Global supply chains are especially sensitive to war risks, he said. One notable example is the ongoing campaign by the Houthis to attack Western shipping in the Red Sea, which has forced major cargo shipping companies to divert vessels to longer, more expensive routes around Africa’s Cape of Good Hope. Shipping firms that continue to use the Red Sea-Suez Canel route face higher insurance costs because of the elevated physical security risk. Russia’s invasion of Ukraine “likewise roiled” global supply chains from energy to agro-commodities.
“These examples teach us the lesson that the outbreaks of new conflicts anywhere in the world could trigger a new wave of security, sanctions, cyber supply chain and reputational risk that corporates, investors and insurers would need to navigate,” Brennan said.
Even key “connector” nations on which the global supply chain relies are facing challenges, said Reema Bhattacharya, head of Asia, global risk insights. Mexico, for example, is grappling with considerable risks from organized crime and violence, making it a difficult environment in which to operate.

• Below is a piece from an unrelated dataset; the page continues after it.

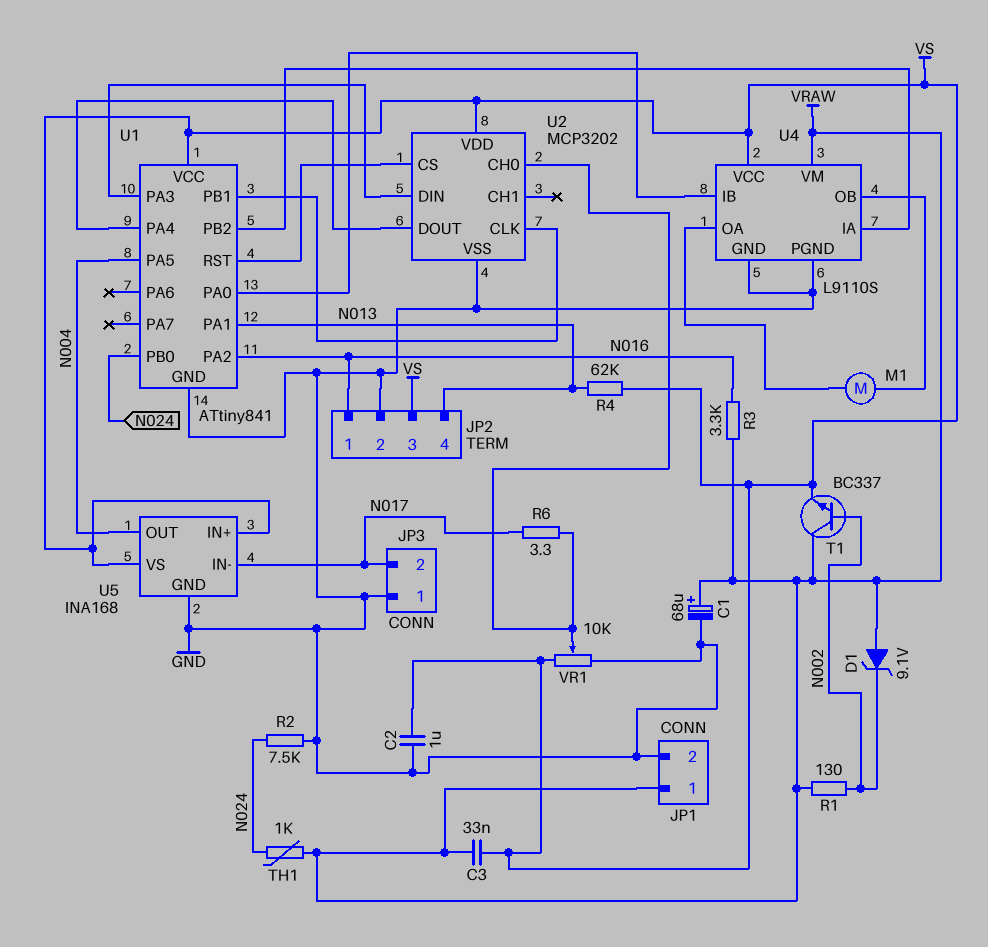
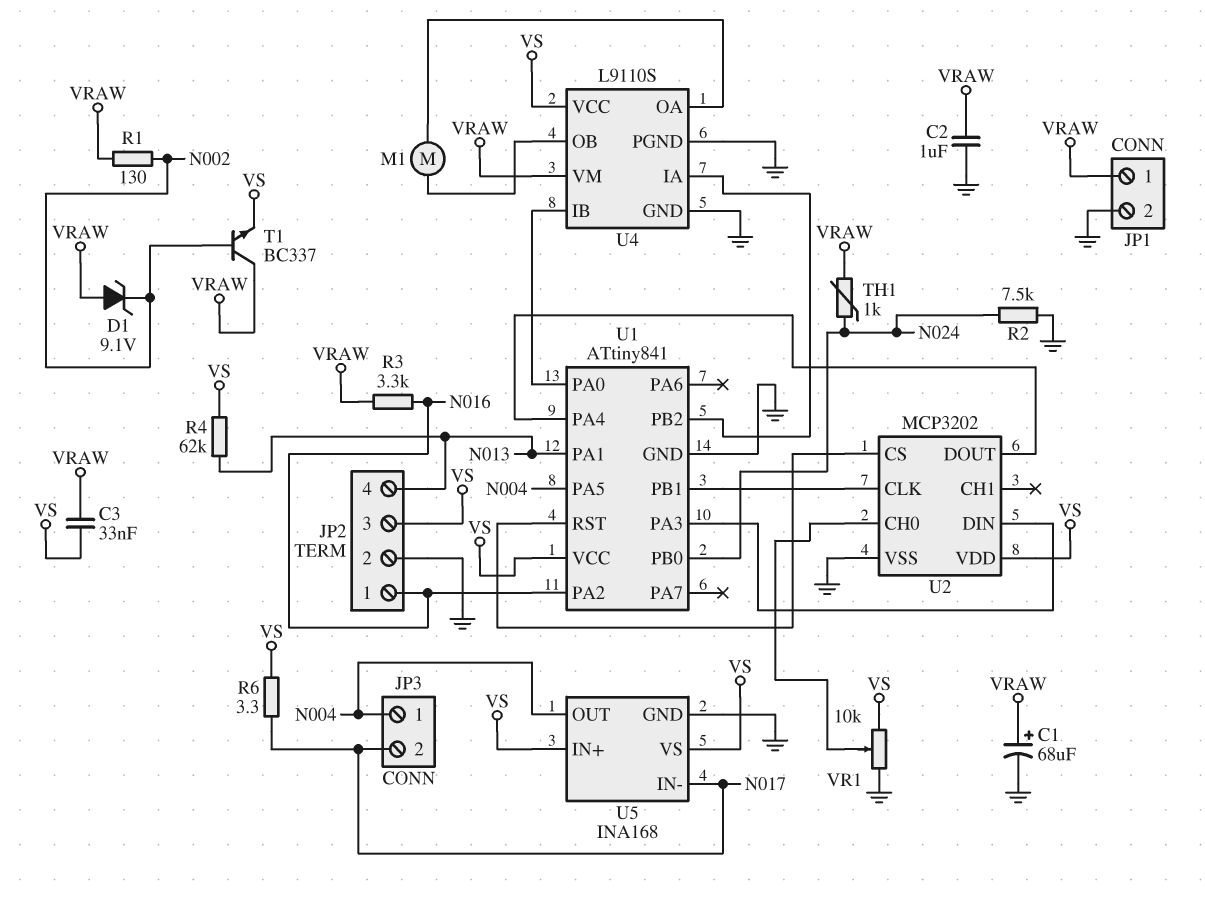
C2: 1uF (GND, VS) -> 1uF (GND, VRAW)
JP3 pin 1: GND -> N004
R6: 3.3 (N017, U2/CH0) -> 3.3 (N017, VS)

Vietnam, for another, struggles with serious human rights concerns such as forced labor, which Bhattacharya said have deepened over the past five years despite its trade ties with Western markets.
“Additionally, Vietnam’s growing trade surplus with the U.S. could attract new restrictions, particularly under Trump’s new administration,” she said. “The country is increasingly seen as a proxy manufacturing hub for China, where ‘made in Vietnam’ often translates to ‘made in China.’”
Meanwhile, Mexico faces a “critical juncture” in July 2026 with the review of the United States-Mexico-Canada free trade agreement, a focus of which will be preventing Chinese companies from using Mexico to bypass American tariffs. Already, the Central American nation is reportedly working to replace Chinese imports with products solely manufactured within North America, Bhattacharya said. Even so, achieving “complete disentanglement” from Chinese goods and services is “easier said than done,” she added.
China has already been “strategically adapting” to ongoing sanction pressures, such as the Section 301 tariffs that the United States has imposed on some solar energy products. Many companies are establishing manufacturing facilities in countries such as Indonesia and Laos, where solar exports remain “relatively unaffected” by current U.S. trade protections, Bhattacharya said. This “strategic relocation,” she said, has allowed the Chinese to “maintain dominance” in the American solar market despite the disincentives.
“In fact, U.S. solar imports from Chinese-controlled factories in Southeast Asia have actually surged in recent years, and new Chinese-owned plants in the region are now supplying nearly half of last year’s U.S. solar panel installations,” Bhattacharya added. “So this sort of highlights and gives us a sense of the challenge facing U.S. manufacturers in competing with cheaper, more subsidized Chinese products.”
If anything, services and investments will increasingly become subject to politically motivated restrictions. The world, Bhattacharya said, appears to be moving toward a fragmented economic system that will continue to drive costs up for everyone.
“While countries like Mexico and Vietnam are finding ways to thrive, the overall trend is quite clear: Global trade is becoming less efficient and more expensive [and] successfully de-risking supply chains from geopolitical rivals will come with a hefty price tag for businesses, especially in Western democracies,” she said. “This means that consumers and companies are going to foot the bill for a substantial realignment of global production of goods. And for businesses, resilience and adaptability will probably be the key to navigating the challenges of a new economic reality.”